Intelligence in Animals and Machines
Module code: 826G5
Level 7 (Masters)
15 credits in autumn semester
Teaching method: Lecture, Seminar, Laboratory
Assessment modes: Coursework
The module will develop an understanding of what it means for an animal or a machine to behave intelligently, and how brain and behavioural systems are adapted to enable an animal to cope effectively within its environment.
We consider diverse aspects of intelligence including navigation and motor control, tool-use, language, memory and social skills.
We ask how these are related to one another and how they are matched to the particular needs of animals. We finally consider what we can learn about intelligence through computational modelling by examining the challenges faced by scientists trying to create artificial systems with the same behavioural capabilities.
As well as the reading list, three papers on current research issues will be given each week to be discussed in seminars. In addition, some papers which give you the flavour of the course are:
- Shettleworth, S. Clever animals and killjoy explanations in comparative psychology
- Trends in Cognitive Sciences, 2010 Webb, B.
- What does robotics offer animal behaviour? Animal Behaviour, 2000
Module learning outcomes
- Demonstrate a systematic understanding of the meanings of the term 'intelligence', and an ability to critically evaluate experimental data and theoretical concepts in the field.

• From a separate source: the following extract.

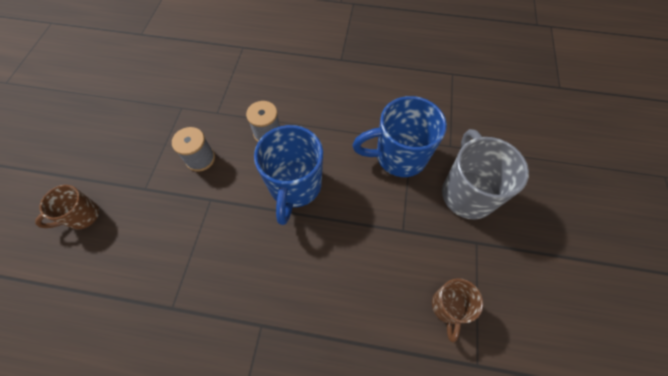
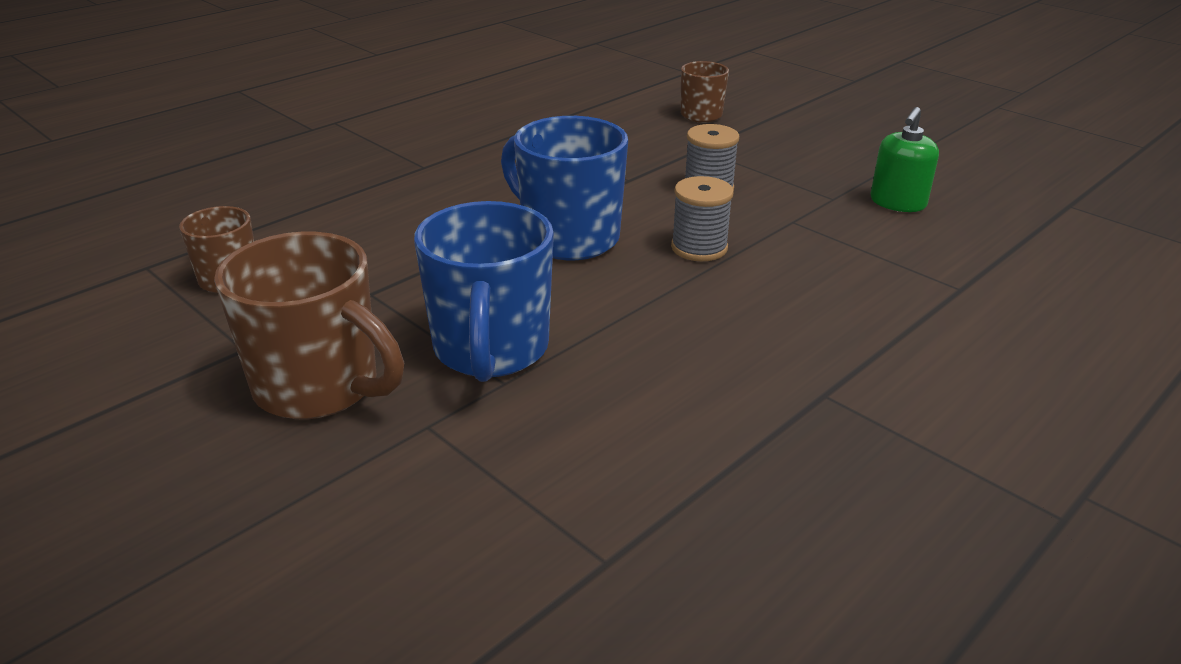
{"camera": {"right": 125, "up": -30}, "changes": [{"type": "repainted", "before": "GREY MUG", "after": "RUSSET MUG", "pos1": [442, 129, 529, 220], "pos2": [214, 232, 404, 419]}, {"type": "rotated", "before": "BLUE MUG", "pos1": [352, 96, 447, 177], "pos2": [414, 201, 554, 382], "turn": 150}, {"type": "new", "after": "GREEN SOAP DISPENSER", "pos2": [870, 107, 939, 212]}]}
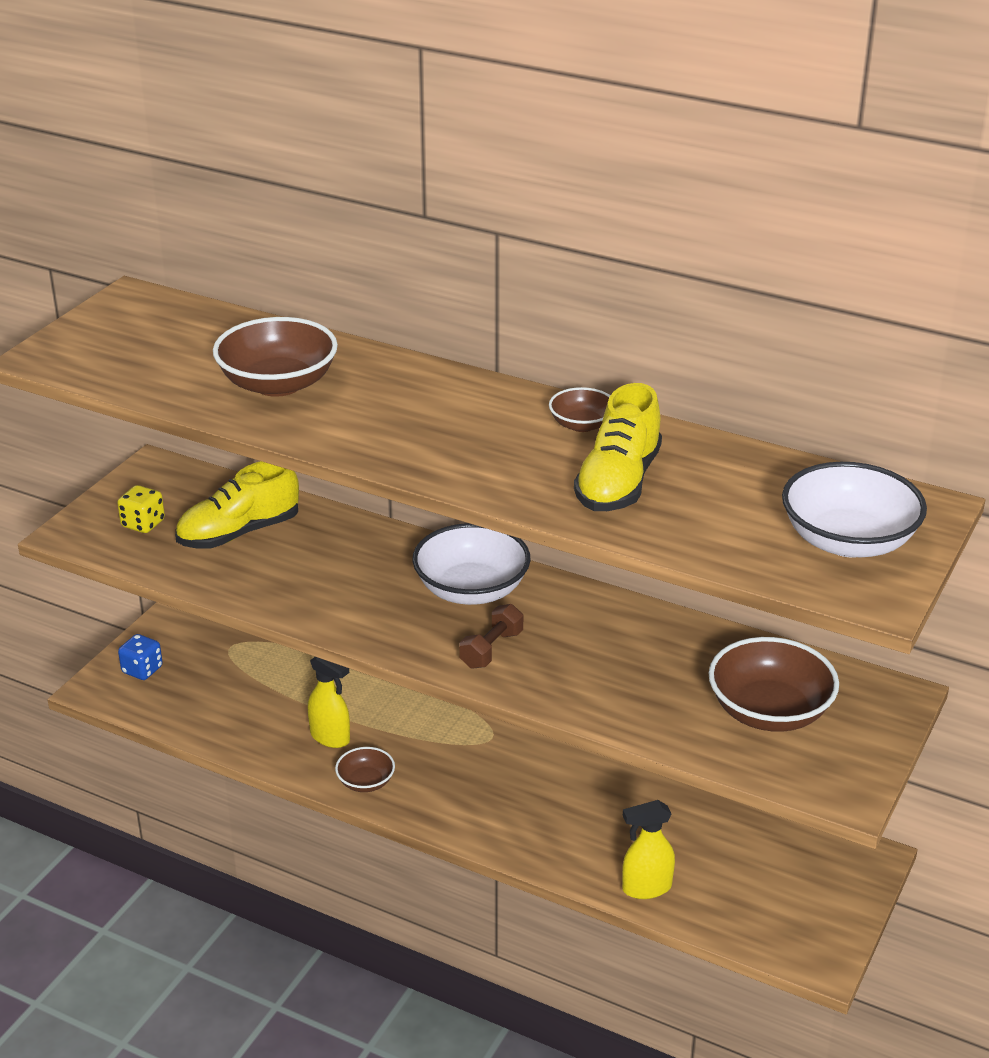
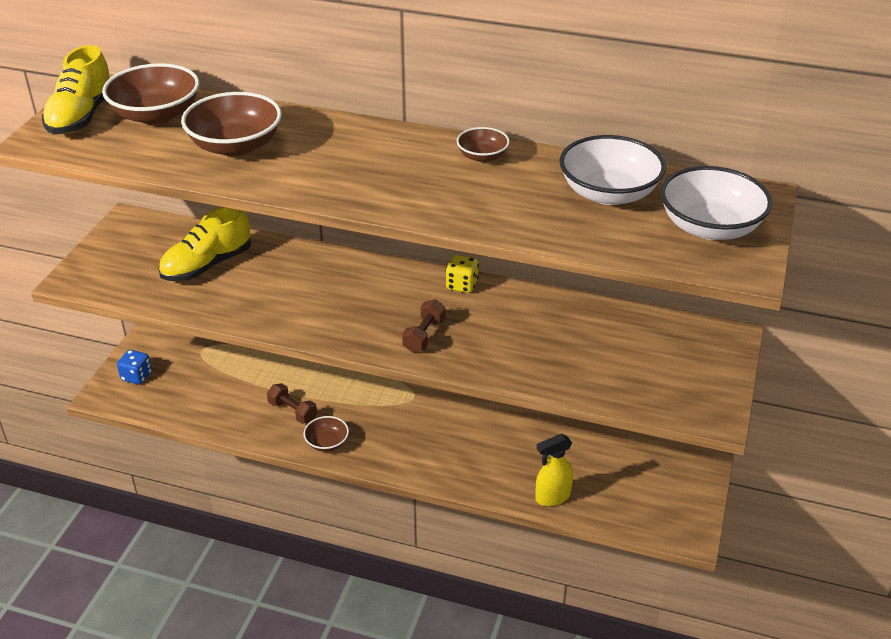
{"camera": {"right": -10, "up": 5}, "changes": [{"type": "shifted", "before": "GOLDEN SHOE", "pos1": [574, 383, 662, 511], "pos2": [42, 45, 110, 134]}, {"type": "shifted", "before": "RUSSET BOWL", "pos1": [708, 637, 839, 732], "pos2": [102, 63, 199, 125]}, {"type": "swapped", "before": "GOLDEN SPRAY CLEANER", "after": "RUSSET HAND WEIGHT", "pos1": [308, 657, 350, 748], "pos2": [267, 383, 317, 424]}, {"type": "shifted", "before": "GOLDEN GAME DIE", "pos1": [117, 485, 165, 533], "pos2": [446, 255, 479, 293]}, {"type": "shifted", "before": "PURE WHITE BOWL", "pos1": [412, 523, 531, 605], "pos2": [559, 135, 666, 205]}]}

- Synthesise research in animal cognition and the engineering of artificial intelligence, critically assess how these disciplines inform one another and evaluate the appropriateness of the methodologies used to do this.
- Present a written account of specific aspects of the course subject matter based on independent reading of primary scientific and engineering literature, in the context of the wider reading of more general texts.
- Develop and argue an original hypothesis that draws from the major themes of the course.